Activity: State the number of lines in the following material that contain the string "part", and nothing else.

Top of Supplied entries

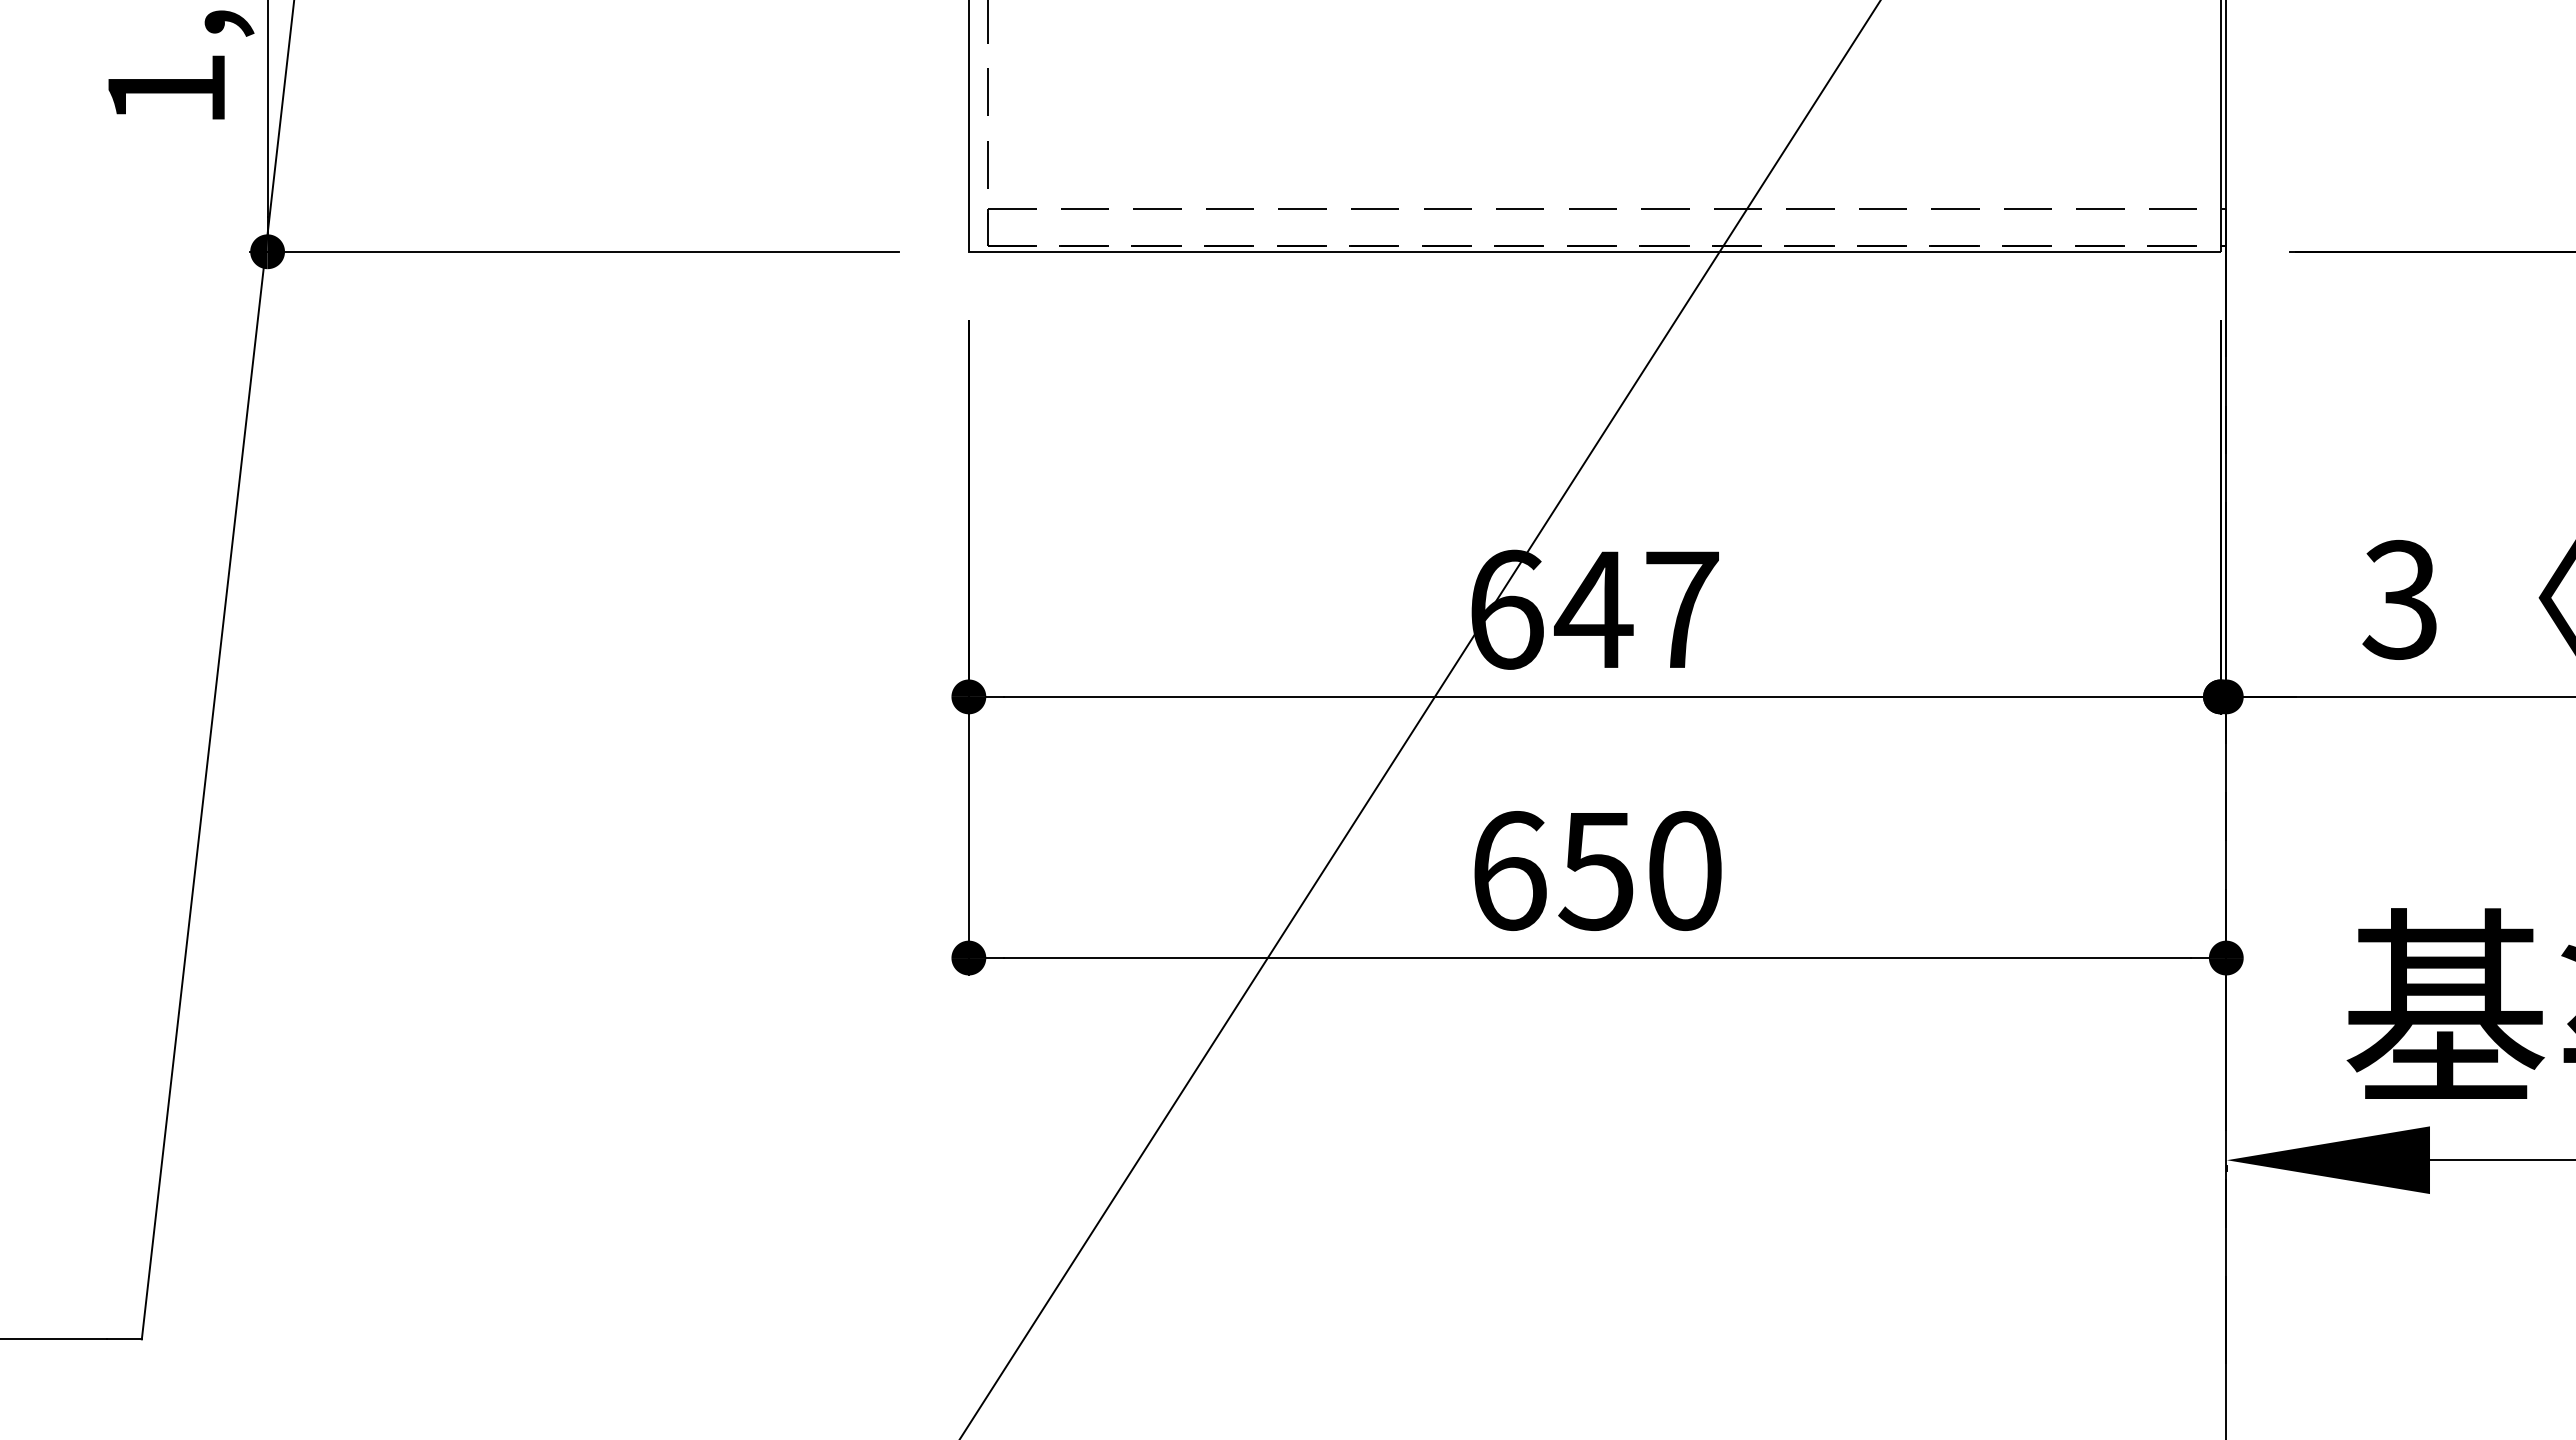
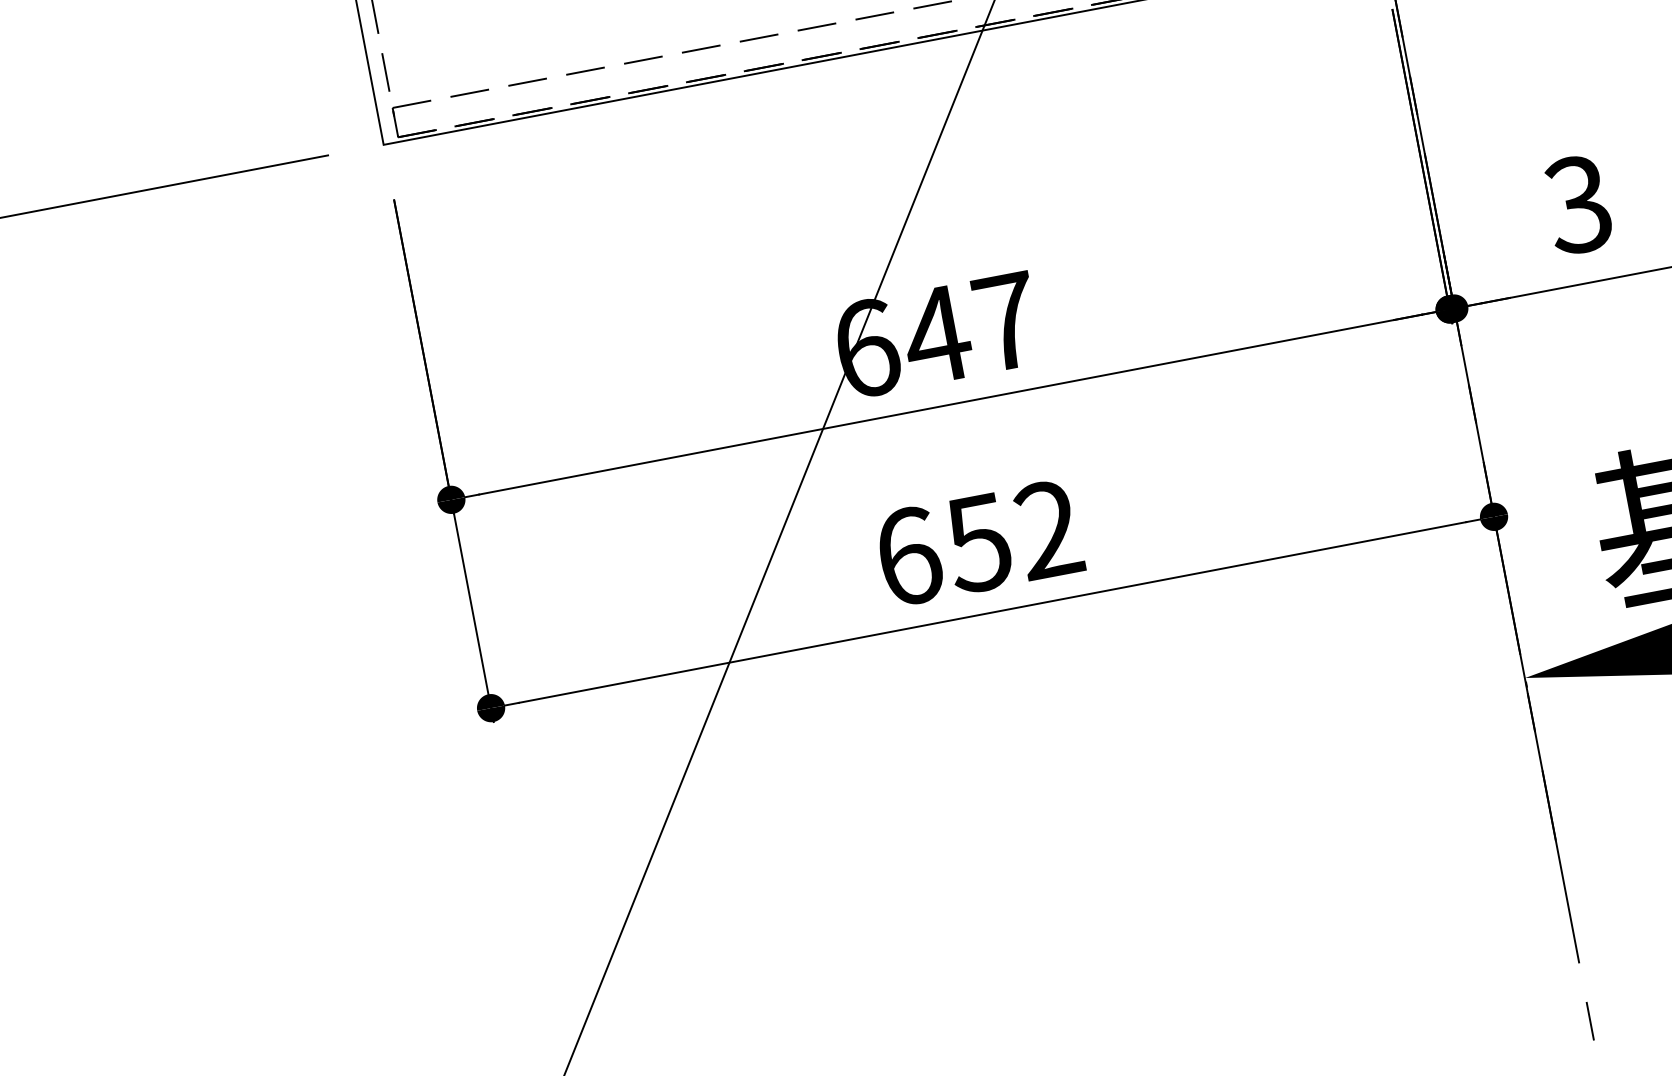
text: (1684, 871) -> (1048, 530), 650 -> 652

Bottom of Supplied entries
Top of Supplied entries

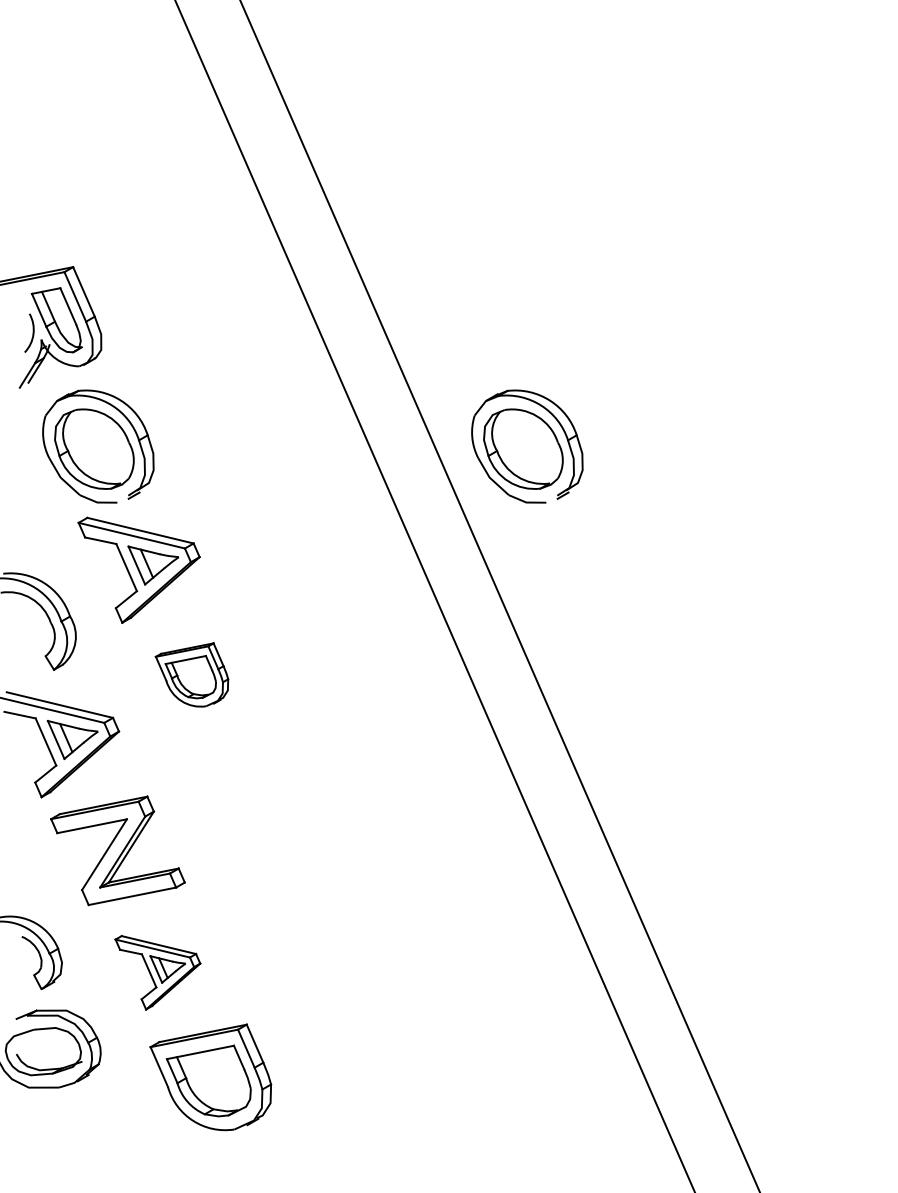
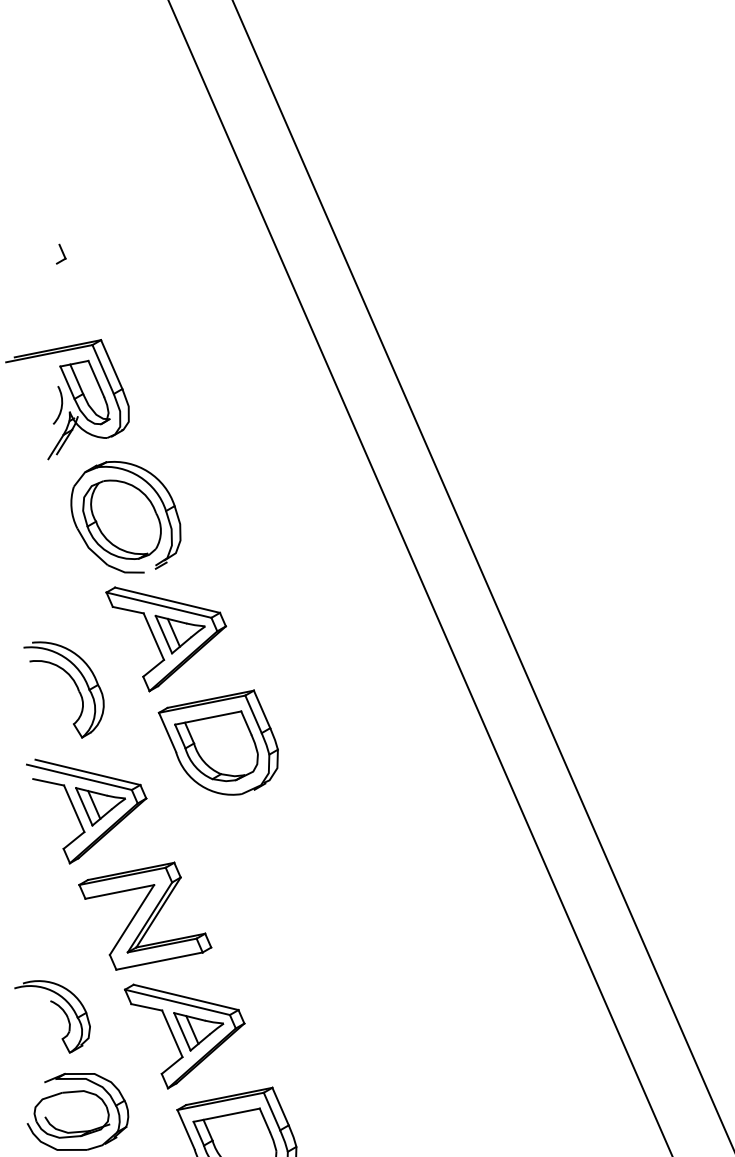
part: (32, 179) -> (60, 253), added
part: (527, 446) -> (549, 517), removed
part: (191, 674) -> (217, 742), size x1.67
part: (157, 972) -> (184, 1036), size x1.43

Bottom of Supplied entries
Top of Supplied entries

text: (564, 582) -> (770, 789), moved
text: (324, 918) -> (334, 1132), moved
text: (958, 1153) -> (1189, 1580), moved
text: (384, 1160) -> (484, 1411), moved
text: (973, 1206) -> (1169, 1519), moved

Bottom of Supplied entries

Task result: 4